Nouvelle identité masculine
On s’attache vite à cette narratrice déterminée, aguerrie d’obscures épreuves anciennes qu’elle dévoile peu à peu. Sur le champ de bataille, elle vit dans la peur d’être découverte, mais sa position décalée lui permet d’observer avec acuité les rituels virils et d’apprécier ce que sa nouvelle identité masculine lui apporte.
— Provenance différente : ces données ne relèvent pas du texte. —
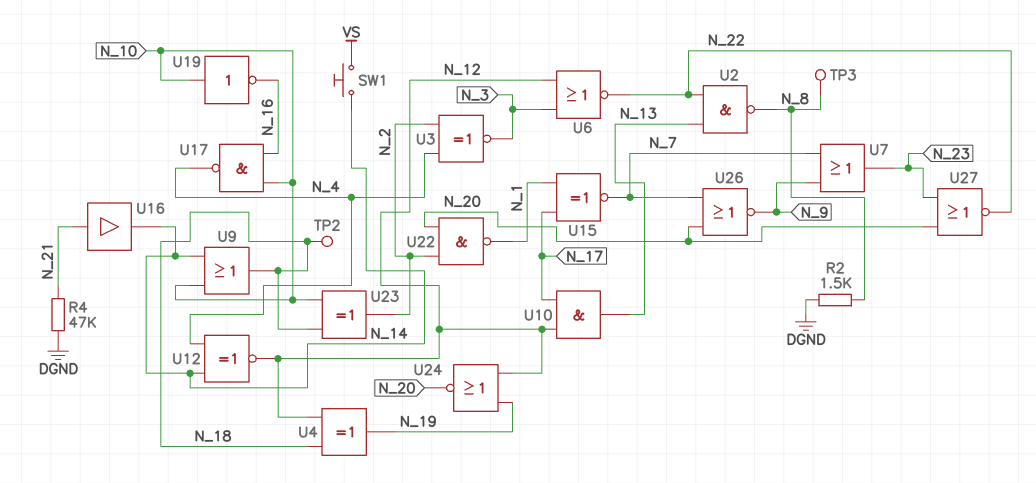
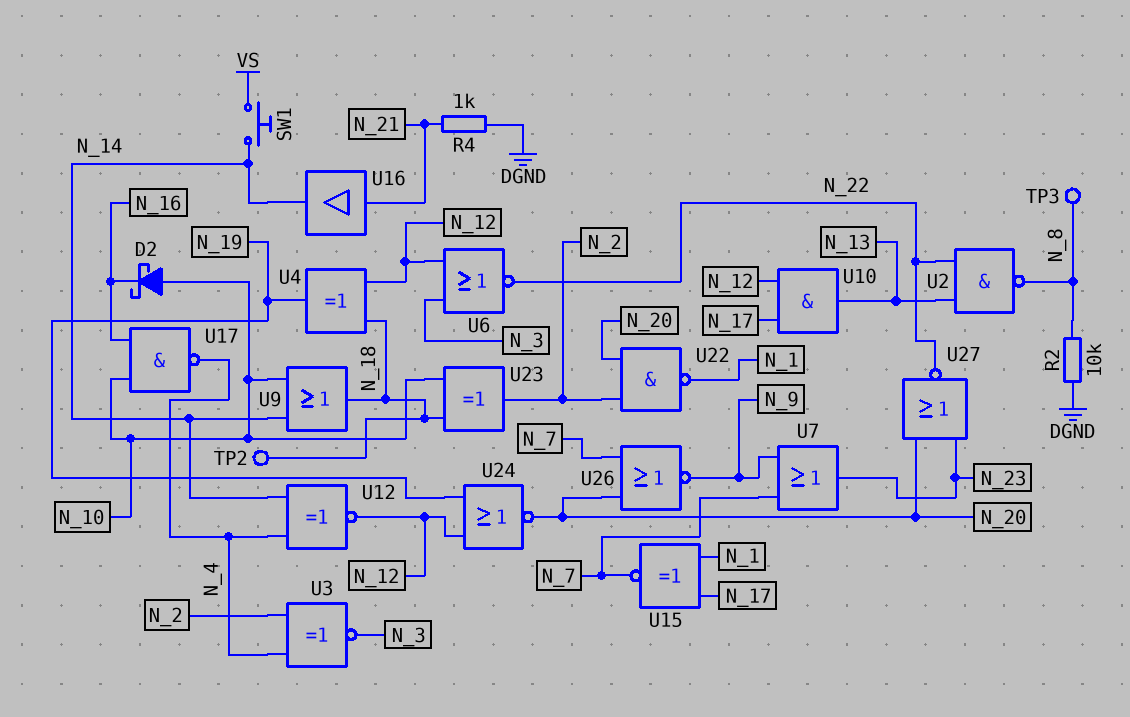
D2: none -> schottky (A N_10, K N_16)
R2: 1.5k (DGND, N_8) -> 10k (DGND, N_8)
R4: 47k (DGND, N_21) -> 1k (DGND, N_21)
U19: NOT (in N_10, out N_16) -> none

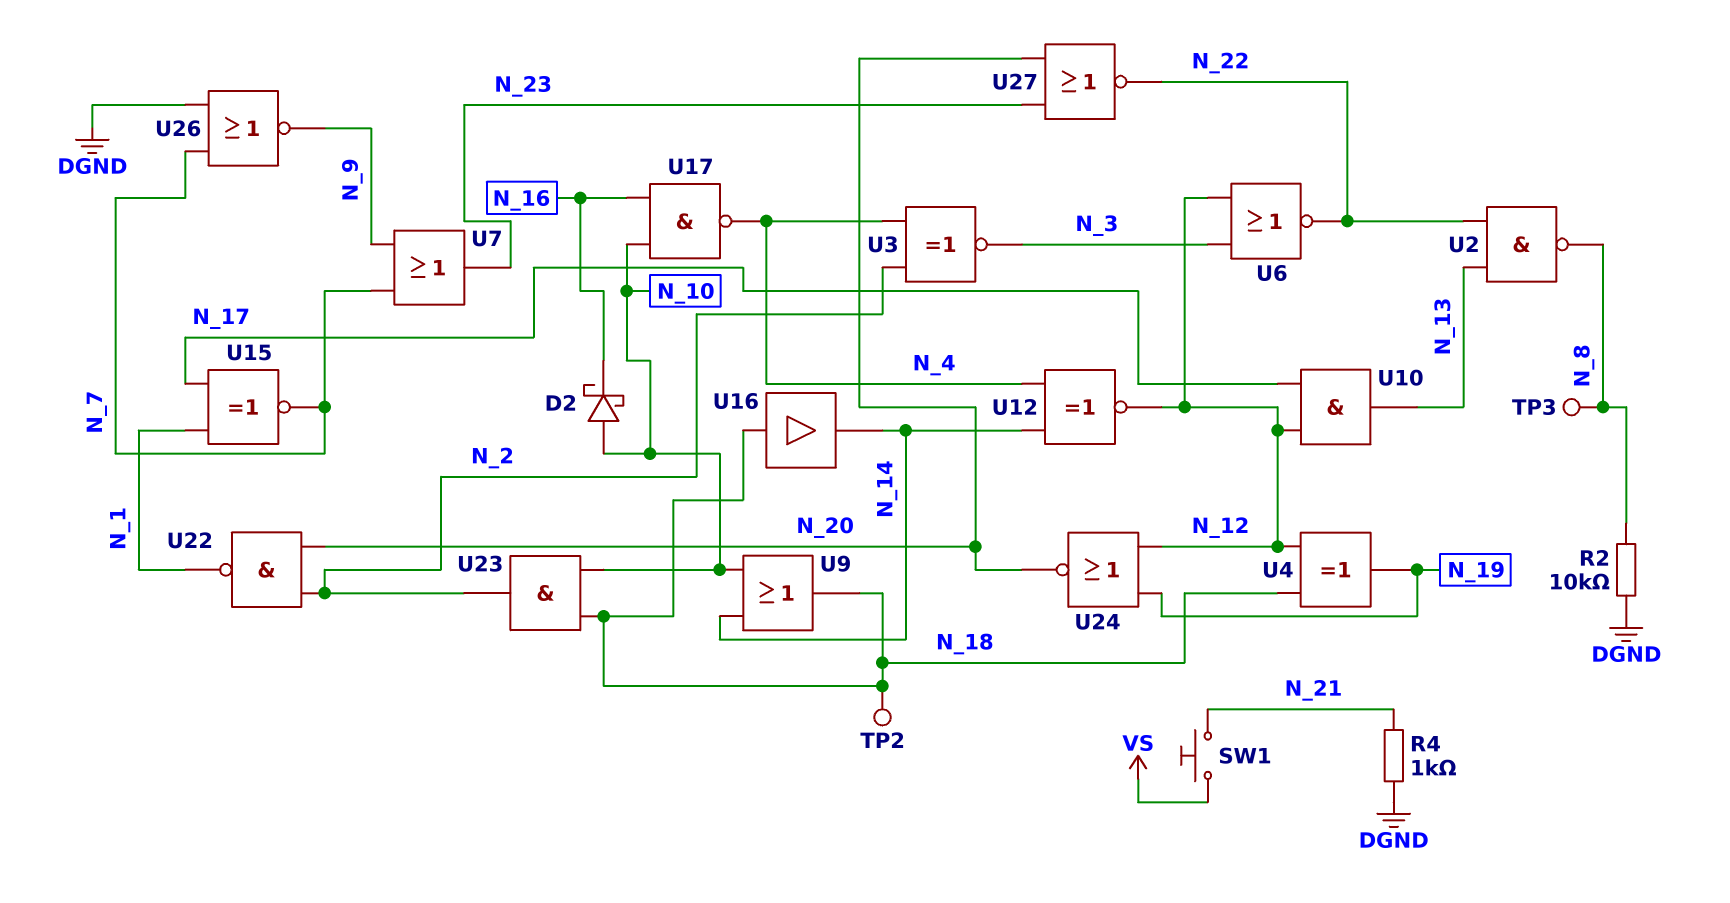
SW1: button (N_14, VS) -> button (N_21, VS)
U16: buffer (in N_21, out N_14) -> buffer (in N_18, out N_14)
U23: XOR (in N_10, in N_18, out N_2) -> AND (in N_10, in N_18, out N_2)
U26: NOR (in N_7, in N_20, out N_9) -> NOR (in DGND, in N_7, out N_9)

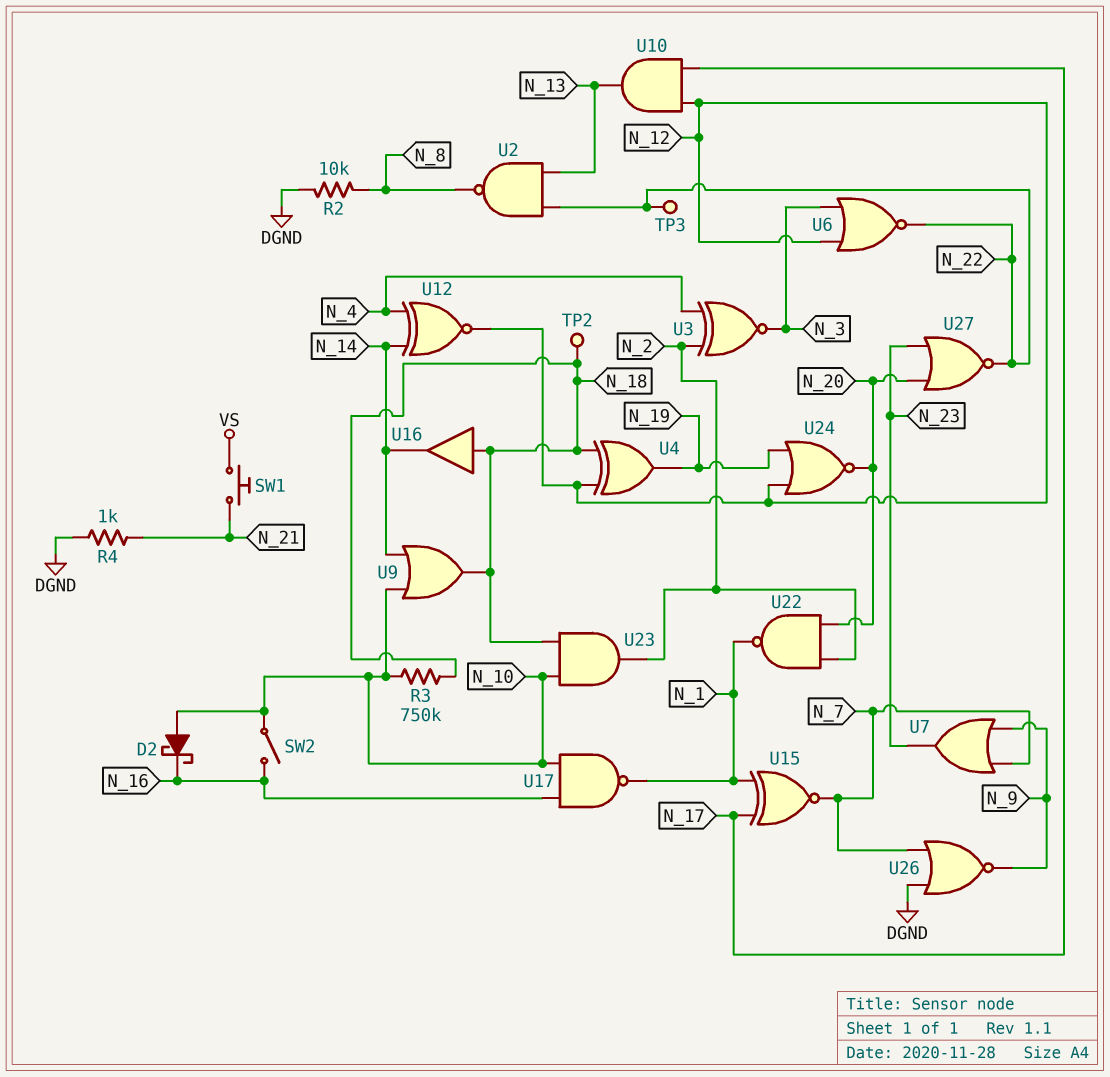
R3: none -> 750k (N_10, N_18)
SW2: none -> switch (N_10, N_16)
TP3: test point (N_8) -> test point (N_22)
U17: NAND (in N_10, in N_16, out N_4) -> NAND (in N_10, in N_16, out N_1)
Au milieu des charniers et des combats qui s’intensifient, Constance pense chaque jour à son amour qui l’attend dans l’Indiana, son homme qui était trop faible et trop mauvais tireur pour partir à la guerre et qu’elle a voulu protéger envers et contre tous. Vient le moment où elle est démobilisée : telle un Ulysse au féminin, elle s’engage alors dans un long périple plein de méandres, semé d’embûches comme de moments de grâce, et traverse à pied son immense pays pour retrouver sa maison et son époux.
Eternelle étrangeté
Genre, sexualité, identité, ségrégation raciale, injustice sociale, violence et religion : des questions encore étonnamment d’actualité traversent ce livre. Si, dans Les Bonnes Gens (2014), Laird Hunt abordait le thème de l’esclavage, il cherche ici à saisir, parmi les dissensions qui agitent les Etats-Unis aujourd’hui, ce qui était déjà en germe lors de la construction du pays. On aurait pourtant tort de réduire ce livre à une problématique strictement américaine. En se glissant dans la peau de Constance, Hunt réussit à approcher l’éternelle étrangeté qu’il y a à être une fille dans un monde conçu pour les hommes, et signe un roman salutairement féministe. Sylvie Tanette
Neverhome (Actes Sud), traduit de l’anglais (Etats-Unis) par Anne-Laure Tissut, 272 pages, 22 €
Trois questions à Laird Hunt
Des femmes se sont-elles engagées pendant la guerre de Sécession ?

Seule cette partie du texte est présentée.